Here’s why these loopholes need urgent attention: In one tragically familiar story, a Wisconsin man was arrested for raping his wife at gunpoint and released on orders not to see his wife or to have firearms, USA Today Network-Wisconsin reported in 2018. However, after his release, he bought a 9mm Glock pistol and used it to kill his wife and himself with their children nearby.

How did he get it? He could easily avoid the federal background check process by going to, which the report said brokered a transaction between him and a private seller that they had completed in a Walmart parking lot. In the United States, a gun buyer must pass a background check process when purchasing a gun from a licensed gun dealer. However, people who know they will fail arrange a private sale and avoid the process. The legislation passed by the House closes this gap. In this case, the man shot his wife the next day.

In all of this there is nothing that agrees with the Gospels, and there is no excuse for our silence in the face of so many preventable deaths.

We live in a time of changing alliances, in which voters are re-evaluating long-standing party affiliations and finding new political houses. This offers Catholics a historic opportunity to exert an influence on arms policy that can be more closely aligned with Catholic social teaching.

As things stand, “the believer in the party structure of the United States is literally homeless,” noted San Diego Bishop Robert McElroy on the Voting Catholic podcast last year. “There is no partisan platform that approaches Catholic teaching at all.”

But if Catholic contributors to Republican candidates decided to sit on their checkbooks and Catholic voters decided to sit on the sidelines for an election cycle or two until the party decides to be less affected by the NRA, they could start making the GOP to do so To urge you to better align your arms policy with the gospel-based principles expressed in the position of the Conference of Catholic Bishops.

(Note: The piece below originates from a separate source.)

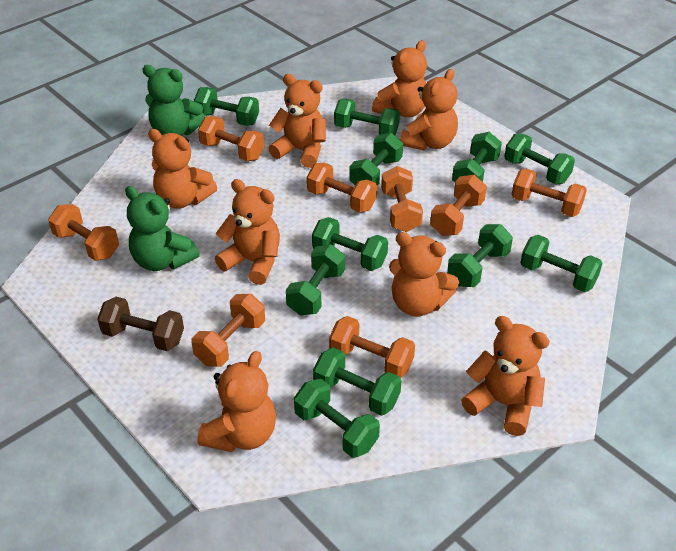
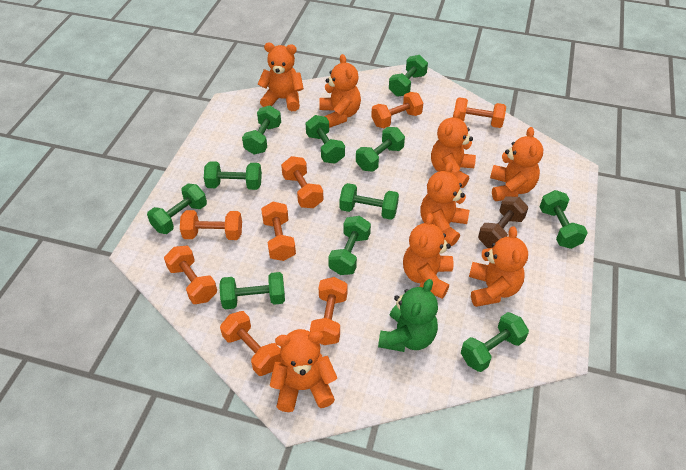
green teddy bear: 2 -> 1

Many of us Pro-Life Catholics have supported this dysfunction with our donations and votes, telling us that abortion is a priority.

The average Catholic voter has a lot of power in the Republican Party that our immigrant ancestors would never have imagined. Catholics need to go beyond “thoughts and prayers” for victims of gun violence and turn them into action.

We Catholics are an abundance of people. We reject false dualisms. We are an “both / and” church, not an “either / or”. Jesus was both human and divine. We believe in faith and reason, scripture and tradition. Being pro-life cannot have to do with abortion or gun safety. It has to be both, along with other positions that protect and promote life.

Within our forked political system, we can push for a responsible arms policy that corresponds to our Catholic values ​​and does not contradict them. This Easter season is time to celebrate life over death. There is a “better way” to borrow a sentence from St. Paul’s letter to the Corinthians. Let’s take it.